With little governmental help for sustainable agriculture and increasing costs of items such as chemical pesticides associated with industrial agriculture, small farmers in Cauca have turned to the production of compost.
“Systemic transformation” is the most descriptive strategic terminology for the role the Biofábrica Campesina project plays in the Cauca solidarity economy movement—regional efforts to create economic sovereignty outside of current repressive capitalist practices. It highlights how Biofábrica is not only centered on creating food sovereignty, but also social change from economic equality and reciprocity, and partnerships at the local to international levels for advancing the small farmer movement.
The economic difference to the small farmer is staggering. One bag of compost costs approximately 10,000 pesos, 7 to 8 times less than a bag of chemical fertilizer. In addition, the compost is sold right within the local community in which it is produced, reducing the need for expensive transportation infrastructure arrangements.

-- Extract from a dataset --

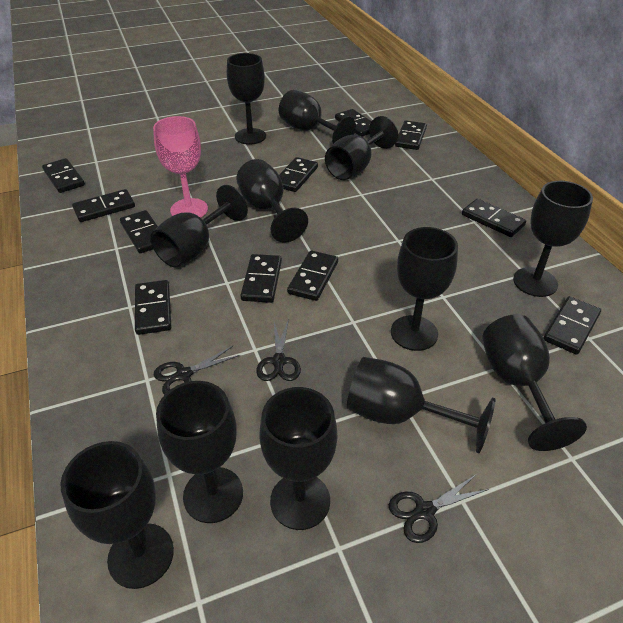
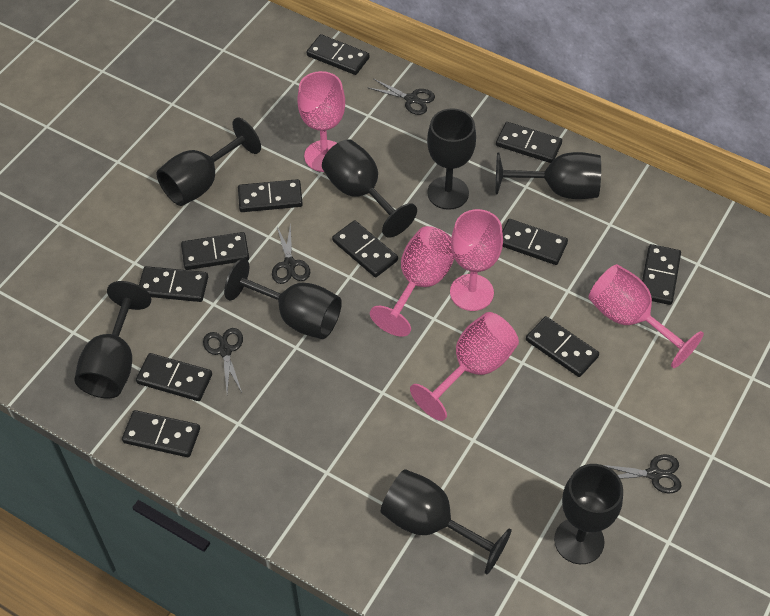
black goblet: 12 -> 8
black scissors: 3 -> 4
pink goblet: 1 -> 5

The income of a small farmer in Colombia is much smaller compared to that of the minimum salaried worker in Colombia. But their needs are also less in terms of providing for a dignified life. This dignified life is one based on their desires to restore an ancestral heritage related to farming practices, and to maintain personal and familial sovereignty without giving in to lifestyle changes brought about by neo-liberal policies (in which many families are forced from their land and into urban areas, dead-end jobs, and living conditions out-of-sync with dignified life traditions). This compost production business, which alone is supporting 11 families that work on the project, provides a major contribution towards the realization of this life.
The ecological benefits to the land and farming success are also huge. As climate change affects growing seasons and rain cycles, rainwater collection and irrigation timing have become difficult. Compost has the ability (unlike chemical fertilizer products), due to organic matter content, to hold water in the soil for an extended time, providing a buffer for irrigation practices.

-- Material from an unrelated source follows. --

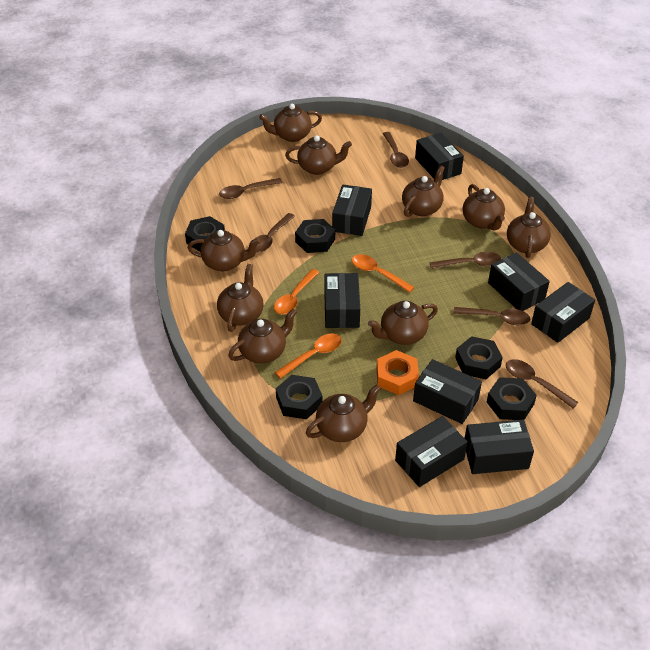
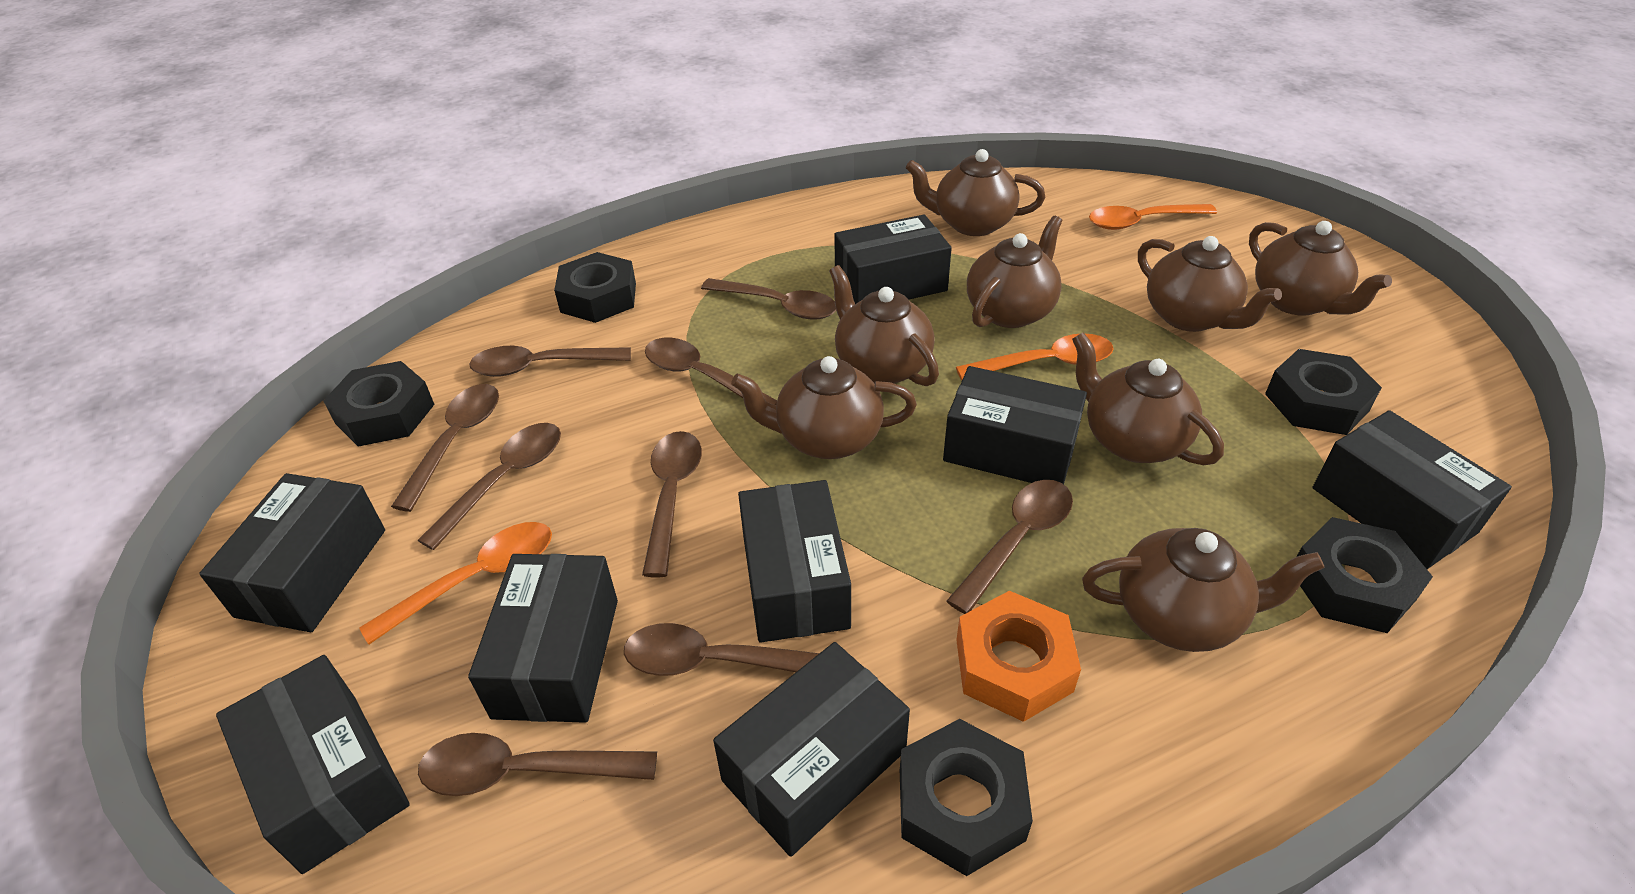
brown spoon: 6 -> 9
brown teapot: 10 -> 8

The Biofábrica operation began with financial support from the Movimiento Campesino de Cajibío (MCC) through a 2,000,000 peso investment. Although 40% of this money was granted to the Campesina, 60% was in the form of a loan at 1% interest. This loan is paid back as part of a revolving cycle of reciprocity between the community members, and seeds the next solidarity economy project—such as a forthcoming egg production business.
The small farmer solidarity economy was further highlighted at the second Feria Campesina (Small Farmer’s Fair) coordinated by the MCC. Seeds, knowledge, flavors, farm products, and cultural heritage (art and dance) were exchanged during a day of celebration. But more than celebration, the event was meant to highlight the Campesina’s campaign to be recognized as a distinct population by the Colombian State government—a community with rights and responsibilities, and a voice in Colombian governmental proceedings.
Looking at one of the most quoted definitions of the solidarity economy, provided by Alliance 21— which convened the Workgroup on the Solidarity Socioeconomy in 2003, one can recognize that these economic and community building activities outside of the profit-driven corporate culture of current neo-liberal economics demonstrates such a recognized population already exists within the Campesina:
“Solidarity Economy designates all production, distribution and consumption activities that contribute to the democratization of the economy based on citizen commitments both at a local and global level.”
These solidarity economy actions by the Campesina also highlight the goals and challenges that we as a sister-community, and international brethren, share together in the face of government corruption and corporate domination. These shared goals and challenges hold the potential for galvanizing the solidarity economy movement within Cauca, Colombia and everywhere else around the world.
International profiteering through capitalism will stop at no end as we know, because capitalism has no directive to include human rights over revenues. But the Campesinas in their actions, and those of us in solidarity, can continue to create a new world order of mutual aid, self-development, and economies based on care as central to our worldview. Social and economic change must follow a dual-fold path of political engagement, with the underlying surging path of direct action through solidarity economy actions.